In a strongly worded submission to a Washington committee that is considering the proposed changes, Google says that increasing the FBI’s powers set out in search warrants would raise “monumental and highly complex constitutional, legal and geopolitical concerns that should be left to Congress to decide.”
The search giant warns that under updated proposals, FBI agents would be able to carry out covert raids on servers no matter where they were situated, giving the US government unfettered global access to vast amounts of private information.
In particular, Google sounds the alarm over the FBI’s desire to “remotely” search computers that have concealed their location — either through encryption or by obscuring their IP addresses using anonymity services such as Tor.
Those government searches “may take place anywhere in the world. This concern is not theoretical… [T]he nature of today’s technology is such that warrants issued under the proposed amendment will in many cases end up authorizing the government to conduct searches outside the United States,” Google says.
Google raised its objections as part of a public consultation that ended on Tuesday.
Its submission, and 37 others made by interested parties , will be considered by the Advisory Committee on Criminal Rules, an obscure, but powerful Washington body consisting mainly of judges that has responsibility over federal rules, including those governing the actions of the FBI.
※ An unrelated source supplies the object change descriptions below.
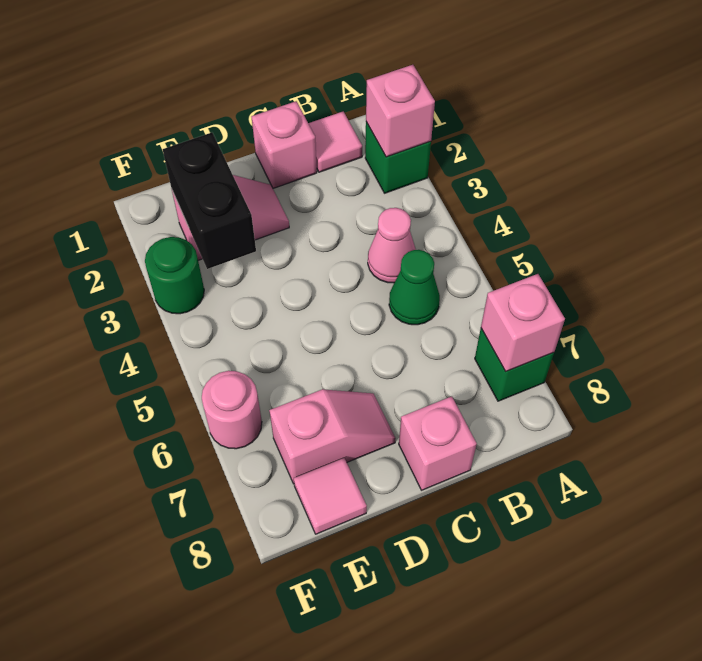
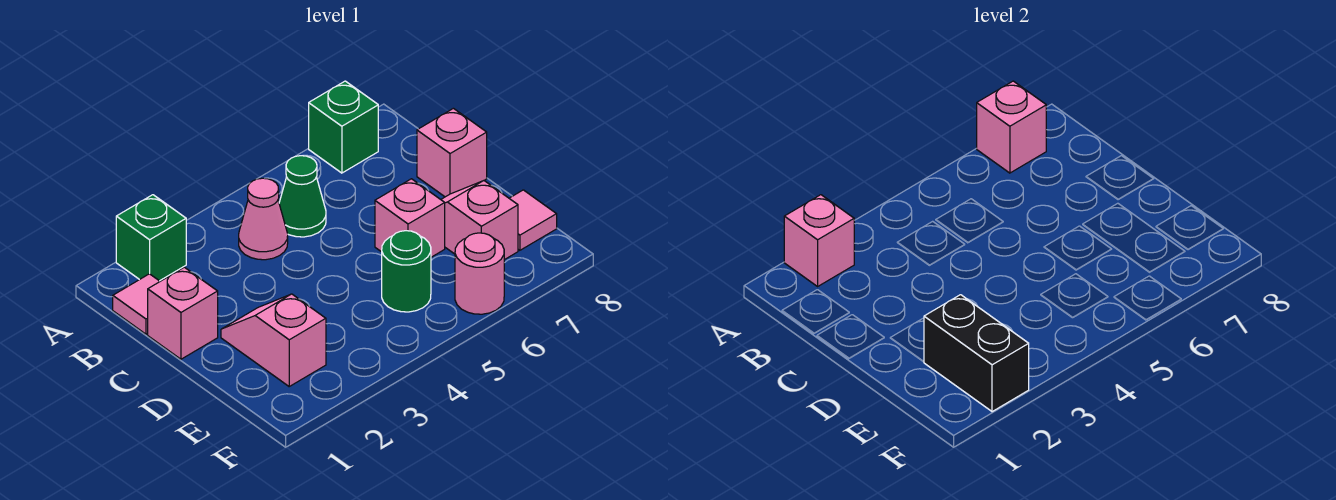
none -> pink brick D6 level 1
black brick E2:E3 level 2 -> black brick E2:F2 level 2
green round brick F3 level 1 -> green round brick E5 level 1

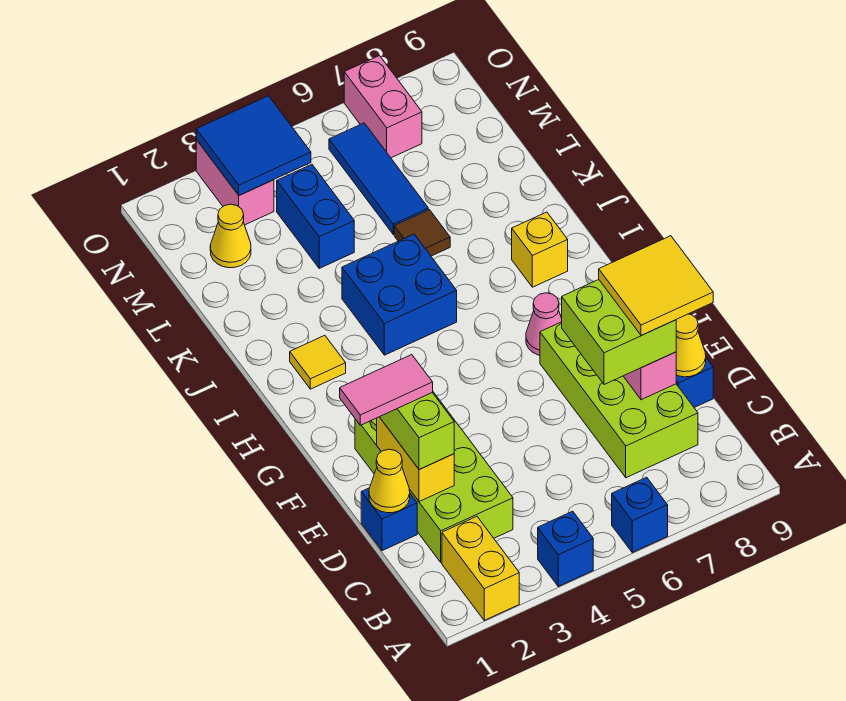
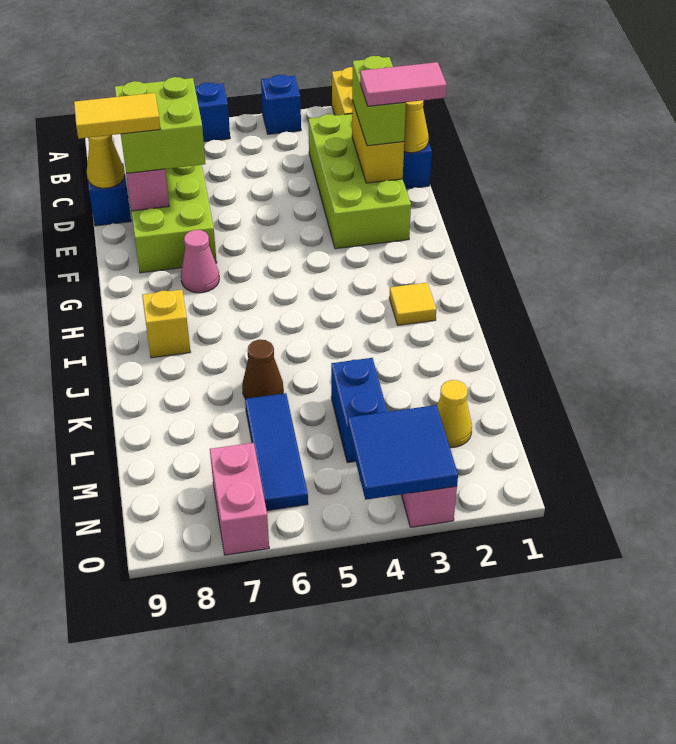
yellow tile D8:E9 level 4 -> yellow tile E8:E9 level 4
blue brick I4:J5 level 1 -> none
brown tile K6 level 1 -> brown cone K6 level 1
Federal agents wishing to search a property have to apply to a judge for a warrant to do so.
Under existing rules, known as Rule 41, the authorizing judge has to be located in the same district as the property to be searched.
However, the Justice Department says that in the modern computer age, such an arrangement no longer works.
It is calling for the scope of warrants to be widened so that FBI agents can search property — in this case computers — outside the judge’s district.
The FBI says that this new power would be essential in investigations where suspects have concealed the location of their computer networks.
A comment to the committee from a coalition of prosecutors, the National Association of Assistant US Attorneys, said that “suspects are increasingly using sophisticated anonymizing technologies and proxy services designed to hide their true IP addresses. This creates significant difficulties for law enforcement to identify the district in which the electronic information is located.”
The department has tried to assuage anxieties about its proposed amendment. In its comment to the committee, officials say that federal agents would only request the new type of warrants where there was “probable cause to search for or seize evidence, fruits, or instrumentalities of crime.”
However, civil liberties and legal groups remain unconvinced, insisting that the language is so vaguely worded that it would have draconian and global implications.